Com foco na discussão da utilização da inteligência artificial na administração pública e seus impactos, o II Congresso Nacional de Gestão Pública contou com um painel que teve como palestrantes o secretário de Administração de Goiás, Francisco Sérvulo Freire, o secretário de Ciência, Tecnologia e Inovação do Distrito Federal, Leonardo Reisman e o consultor legislativo do Senado Federal, Victor Marcel, com mediação da mestra em administração pública Andrea Ribas.

O primeiro a expor foi Sérvulo, que trouxe os desafios da administração pública diante da inovação trazida pela inteligência artificial. Ele fez todo um histórico do início do desenvolvimento da tecnologia e ponderou o impacto que ela terá no mercado de trabalho e no poder público.

Para Sérvulo é incontestável a contribuição que a inteligência artificial desenvolve na busca pela eficiência no setor público. “A inteligência artificial aumenta a eficiência dos processos de trabalhos repetitivos, que demandam tarefas iguais.
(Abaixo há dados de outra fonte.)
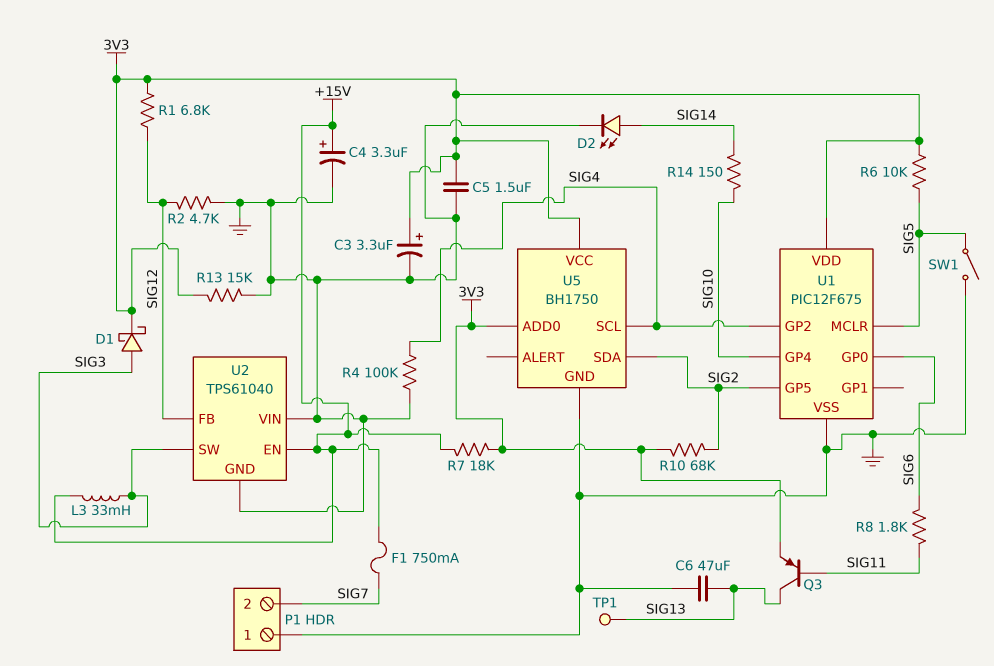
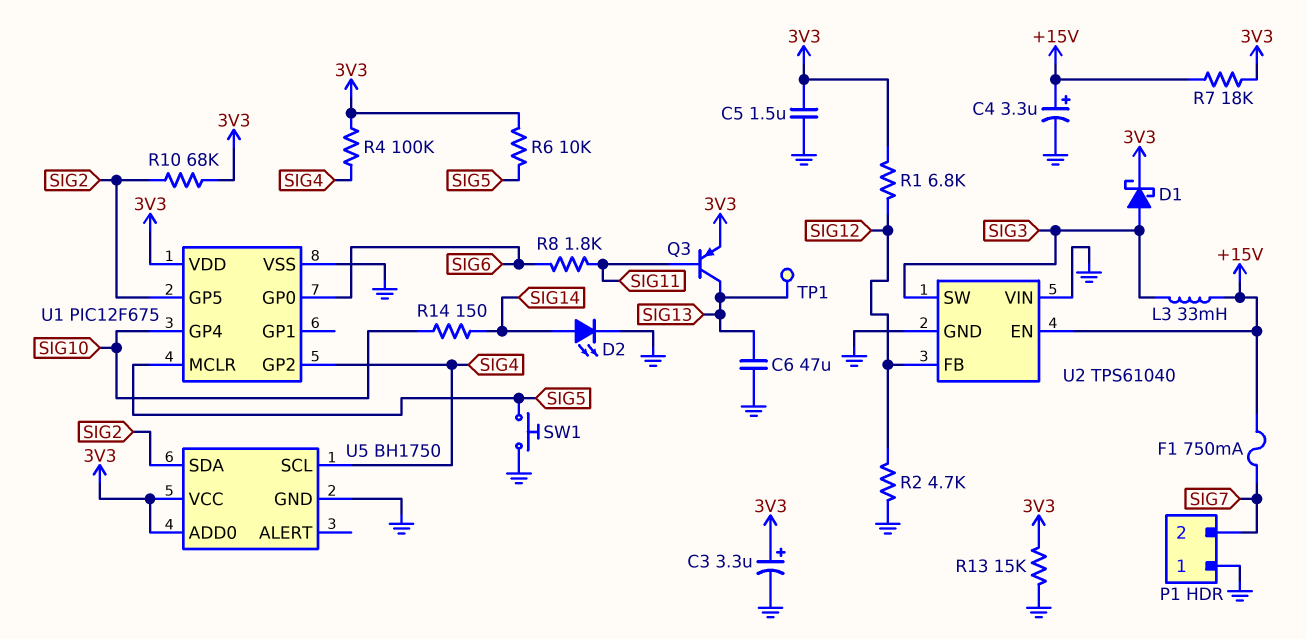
R4: 100k (GND, SIG4) -> 100k (3V3, SIG4)
SW1: switch (GND, SIG5) -> button (GND, SIG5)

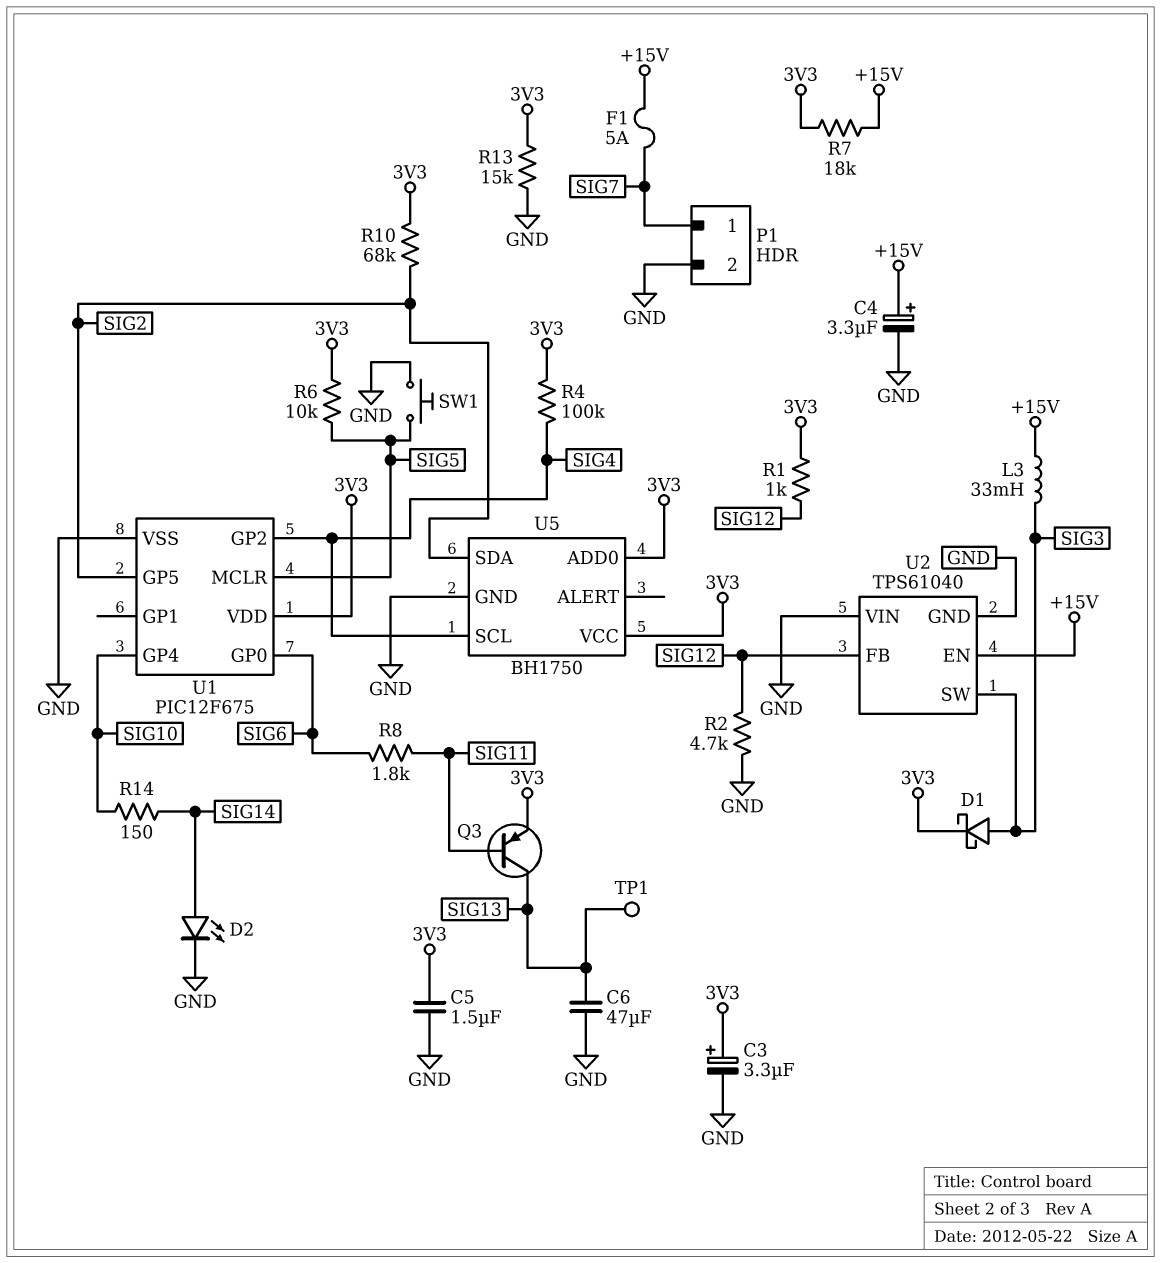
F1: 750mA (+15V, SIG7) -> 5A (+15V, SIG7)
P1 pin 1: GND -> SIG7
P1 pin 2: SIG7 -> GND
R1: 6.8k (3V3, SIG12) -> 1k (3V3, SIG12)

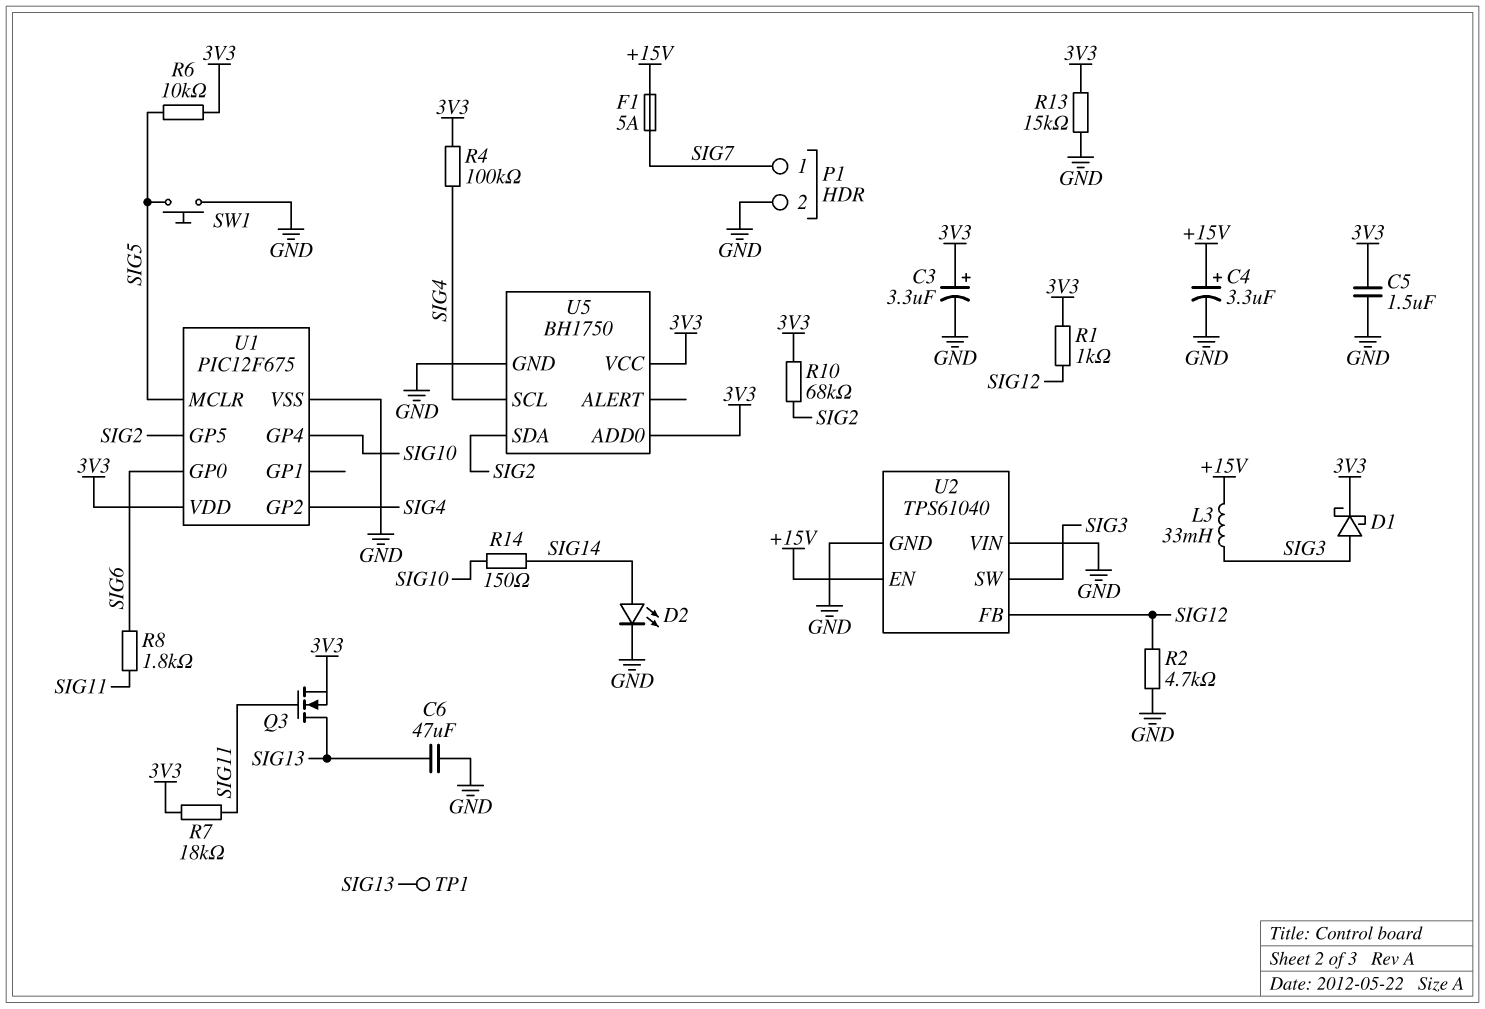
Q3: PNP (B SIG11, C SIG13, E 3V3) -> NMOS (G SIG11, D SIG13, S 3V3)
R7: 18k (+15V, 3V3) -> 18k (3V3, SIG11)

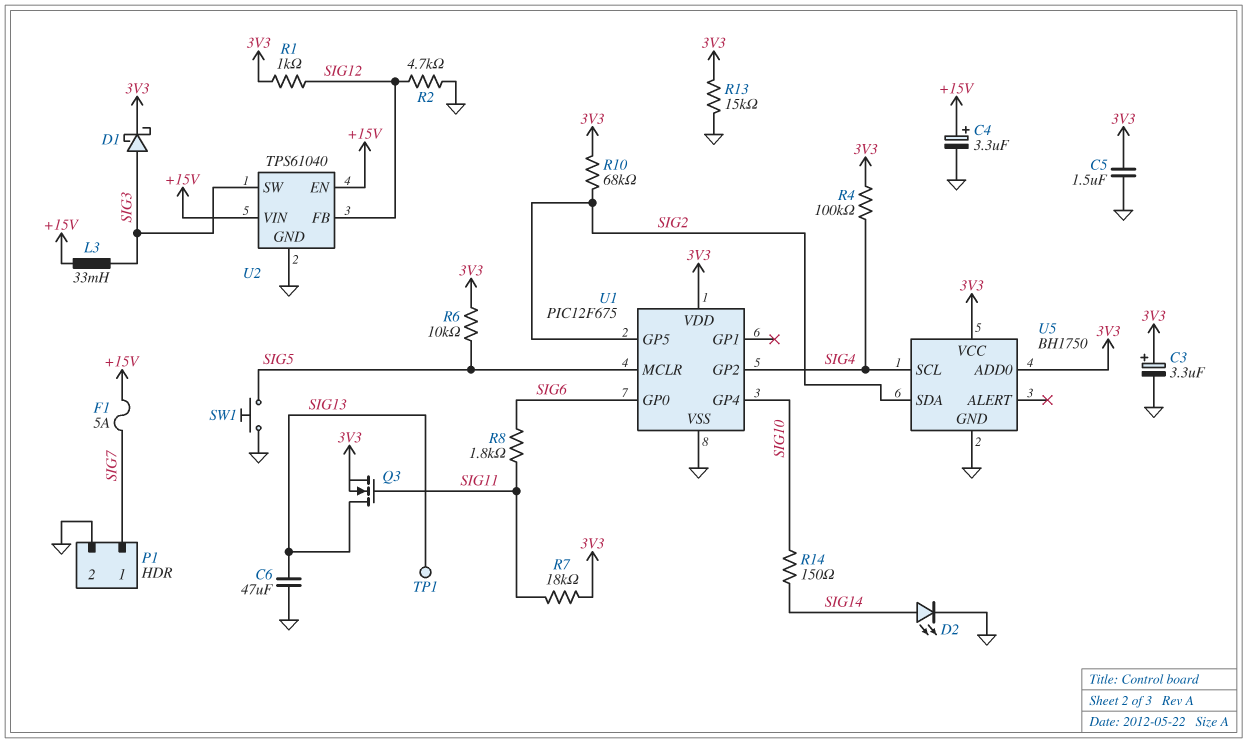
U2 pin VIN: GND -> +15V

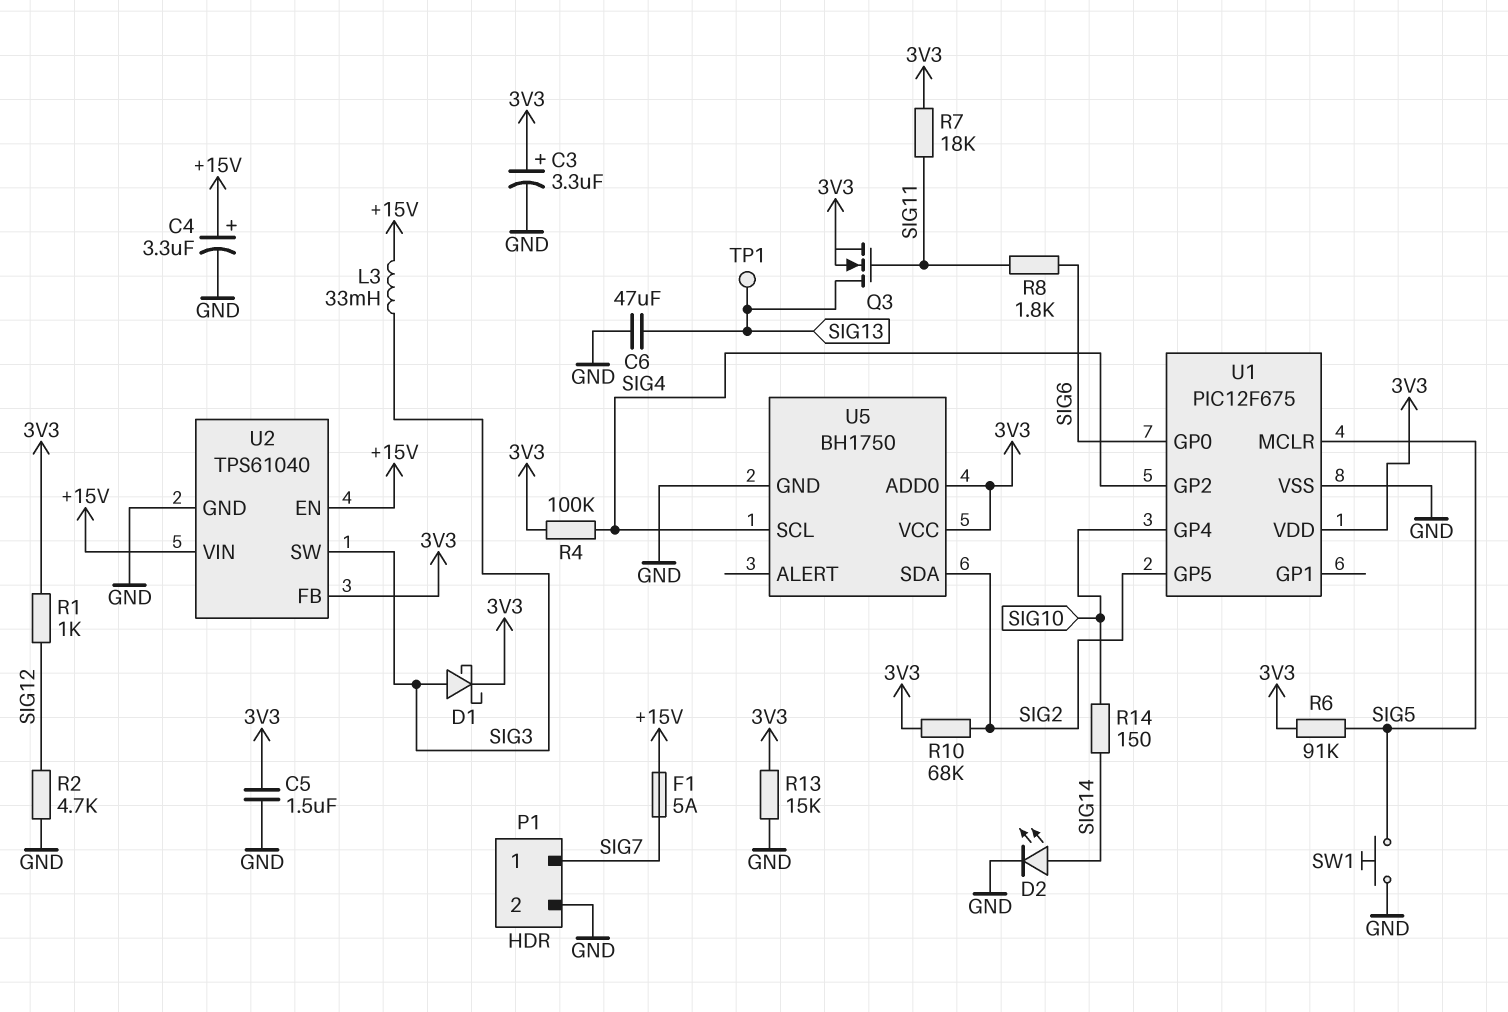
R6: 10k (3V3, SIG5) -> 91k (3V3, SIG5)
U2 pin FB: SIG12 -> 3V3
Aqueles que não tem grande contribuição de aporte de conhecimento já estão sendo substituídos”.

Além disso, melhora a prestação do serviço público, com aperfeiçoamento de leis e políticas públicas. “Há uma dificuldade de quem faz política publica compreender as reais necessidades da população beneficiada. O uso extensivo das informações facilita a identificação e as demandas por leis mais aderentes às necessidades. Há melhoria da comunicação e engajamento entre o setor público e a sociedade, aumenta a capacidade de processamento, a velocidade e a qualidade do serviço entregue”.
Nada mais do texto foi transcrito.